Baltimore construction company says one of its workers survived bridge collapse

  • A member of Brawner Builders survived the Francis Scott Key Bridge collapse.

  • Six other crew members are presumed dead; their bodies have not been recovered.

  • The bridge collapse was triggered by a ship collision.

One construction worker survived the devastating collapse of the Francis Scott Key Bridge in Baltimore on Tuesday morning.

Six other workers are presumed dead, Jeffrey Pritzker, the executive vice president of Brawner Builders, the workers' employer, confirmed to Business Insider.

Pritzker didn't disclose the names of the workers, who fell into the freezing waters of the 50-foot-deep Patapsco River after a cargo ship crashed into the bridge in Baltimore's port.

Rescue crews have yet to recover the bodies of the presumed-dead workers. Pritzker told the Associated Press the amount of time that had passed and the water's depth led rescue teams to believe they were no longer alive.

Officials suspended their search-and-rescue efforts Tuesday evening, The Washington Post reported.

Baltimore's fire chief, James Wallace, told NBC News that two people had been rescued from the water.

The Singapore-flagged Dali cargo ship crashed into the bridge shortly before 1:30 a.m. after losing power. A Brawner Builders employee who wasn't working that night, Jesus Campos, told the Post that at the time of the incident, his coworkers at the bridge were on their meal break.

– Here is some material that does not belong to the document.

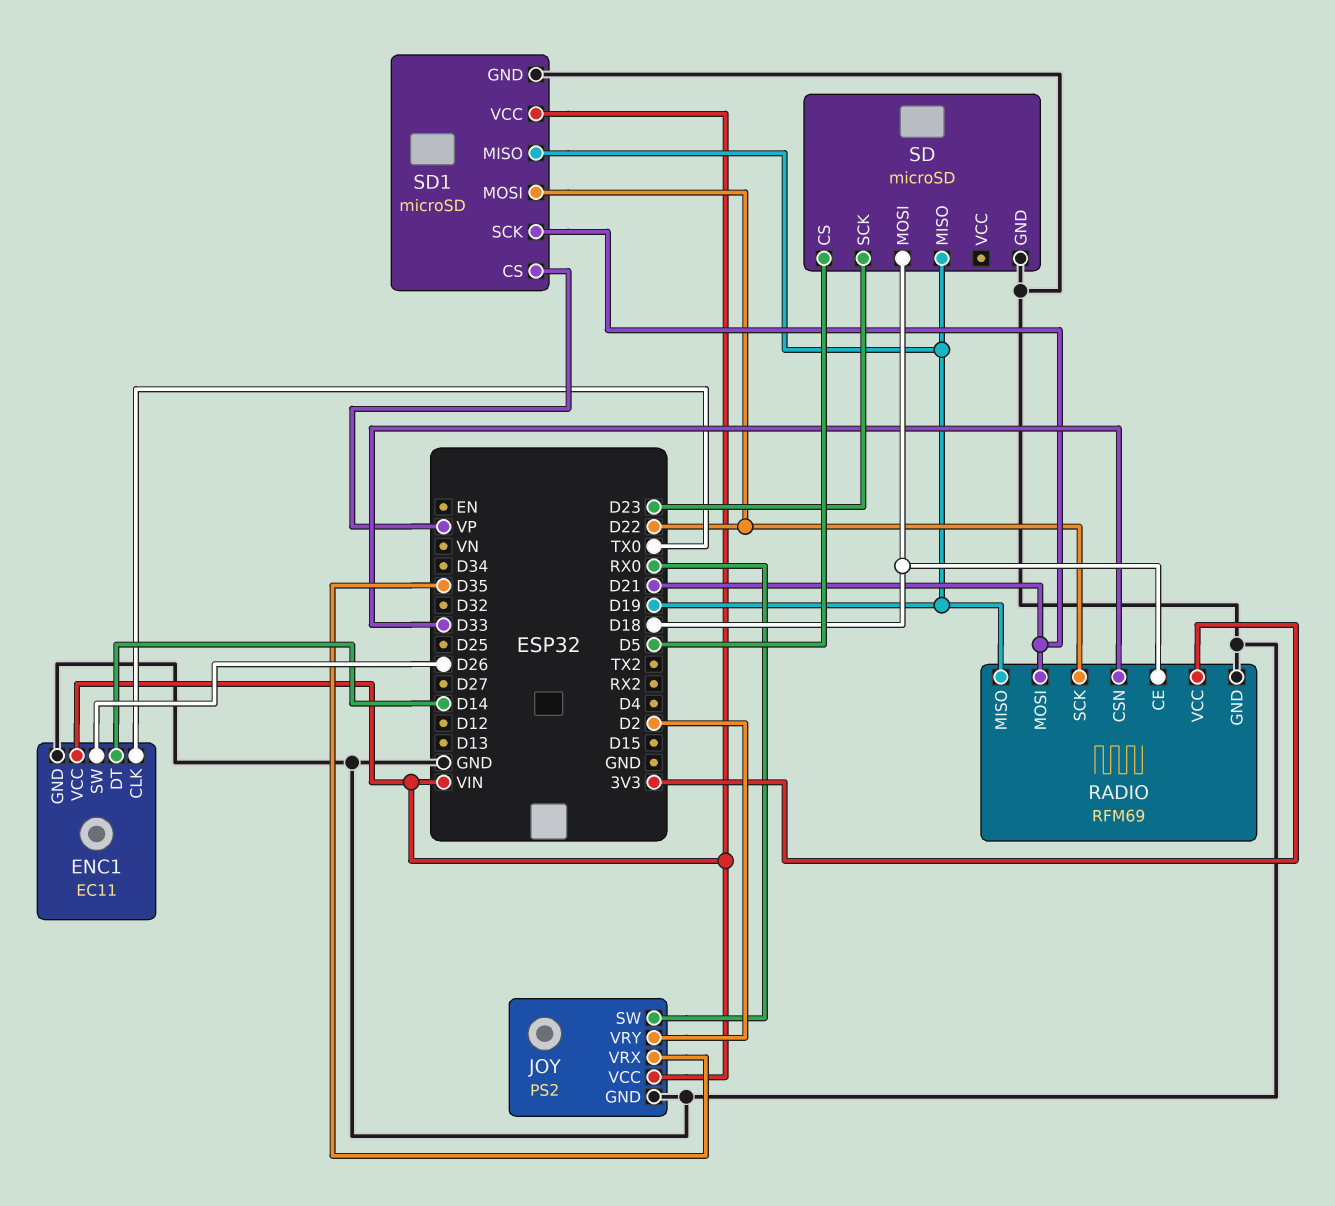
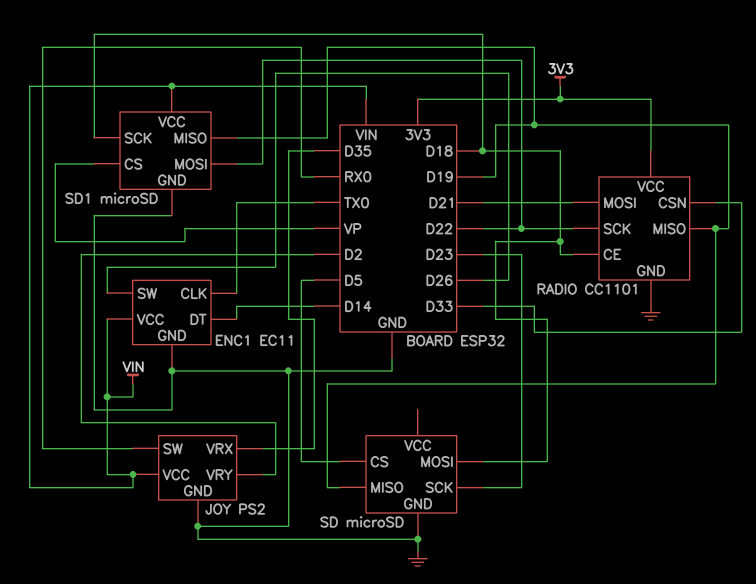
RADIO: RFM69 -> CC1101
SD1 pin SCK: D21 -> D18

Gov. Wes Moore of Maryland told reporters at a news conference Tuesday morning that the bridge collapse could have been worse had it not been for a mayday call that crew members on the Dali dispatched, warning officials they were about to hit the bridge.

As a result, officials were able to stop traffic on both sides of the bridge to prevent more cars from driving over. Moore said the actions of the crew most likely saved many lives.

Engineers previously told BI that the cargo-ship crash wasn't because of any oversights in the bridge's construction; rather, the sheer force of the massive cargo ship made such a collapse inevitable.